DPE also presents some potential risks:
Meningitis following a dural puncture. It is rare, and more related to lack of sterility during the technique performance. Its incidence is not higher compared to epidural.36-38
PDPH its incidence is around 1%, not higher than following CSE and epidural.39 It looks that the incidence of PDPH is more related to the design of the needle (cutting bevels) than the caliber.39
Final considerations and summary 40
The election of a neuraxial analgesia technique for labor pain should be individualized, considering parturients’ thoughts and believes, culture, team factors and clinical features.
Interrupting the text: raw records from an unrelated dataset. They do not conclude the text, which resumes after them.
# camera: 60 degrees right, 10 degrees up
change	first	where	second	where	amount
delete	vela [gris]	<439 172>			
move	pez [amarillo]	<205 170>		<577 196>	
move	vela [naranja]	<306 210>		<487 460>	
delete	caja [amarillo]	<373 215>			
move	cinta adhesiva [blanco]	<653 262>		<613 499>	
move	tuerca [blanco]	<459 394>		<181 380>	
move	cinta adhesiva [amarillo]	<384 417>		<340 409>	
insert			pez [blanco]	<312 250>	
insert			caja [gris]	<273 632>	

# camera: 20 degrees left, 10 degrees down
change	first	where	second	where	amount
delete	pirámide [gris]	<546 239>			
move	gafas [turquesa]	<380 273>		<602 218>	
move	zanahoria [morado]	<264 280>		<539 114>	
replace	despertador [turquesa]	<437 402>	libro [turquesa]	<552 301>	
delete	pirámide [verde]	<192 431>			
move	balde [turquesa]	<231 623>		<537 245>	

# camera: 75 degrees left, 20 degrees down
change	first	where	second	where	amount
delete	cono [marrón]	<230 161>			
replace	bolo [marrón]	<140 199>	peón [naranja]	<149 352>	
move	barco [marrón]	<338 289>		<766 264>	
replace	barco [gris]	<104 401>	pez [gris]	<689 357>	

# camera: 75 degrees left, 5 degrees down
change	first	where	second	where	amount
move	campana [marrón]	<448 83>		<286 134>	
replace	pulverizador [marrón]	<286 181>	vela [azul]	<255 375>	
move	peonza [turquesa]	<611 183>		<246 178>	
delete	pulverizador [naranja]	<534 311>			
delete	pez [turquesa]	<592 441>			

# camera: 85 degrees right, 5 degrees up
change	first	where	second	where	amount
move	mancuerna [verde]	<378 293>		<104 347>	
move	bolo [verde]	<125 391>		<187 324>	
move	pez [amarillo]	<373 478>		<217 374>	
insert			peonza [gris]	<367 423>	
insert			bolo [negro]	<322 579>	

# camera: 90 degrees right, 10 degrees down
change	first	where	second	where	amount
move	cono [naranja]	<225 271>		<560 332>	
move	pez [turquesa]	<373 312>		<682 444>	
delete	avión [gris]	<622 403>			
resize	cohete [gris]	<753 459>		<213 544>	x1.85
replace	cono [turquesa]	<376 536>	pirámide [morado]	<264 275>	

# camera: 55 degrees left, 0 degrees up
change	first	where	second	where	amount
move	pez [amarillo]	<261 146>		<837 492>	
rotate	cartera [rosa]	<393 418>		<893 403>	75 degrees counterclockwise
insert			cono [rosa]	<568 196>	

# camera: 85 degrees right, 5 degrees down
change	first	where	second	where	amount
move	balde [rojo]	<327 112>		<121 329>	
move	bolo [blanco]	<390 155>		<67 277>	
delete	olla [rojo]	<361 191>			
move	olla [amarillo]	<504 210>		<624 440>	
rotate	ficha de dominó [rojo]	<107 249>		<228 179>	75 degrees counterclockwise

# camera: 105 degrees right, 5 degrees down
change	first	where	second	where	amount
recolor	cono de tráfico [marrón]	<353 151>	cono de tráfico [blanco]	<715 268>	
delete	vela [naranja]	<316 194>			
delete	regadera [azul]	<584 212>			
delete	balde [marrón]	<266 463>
The associated risks to CSE (fetal bradycardia and uterus hypertonus), will be investigated in the future, and it will allow a better management of risks
Neuraxial ultrasound can be helpful when difficult placement is anticipated for any cause.
The incidence of equivocal identification of epidural space because of anatomical variants is 10%, increasing the risk of accidental dural puncture.
DPE is an option whenever it is done with a 25-26G spinal needle and CSF is seen in the spinal needle, to decrease the risk of failure.
The exploration of new techniques and methods to decrease the failure of epidural analgesia, will increase in the next future.
Risk benefit exact knowledge in DPE, will come in the next few years, as many more women will receive DPE techniques.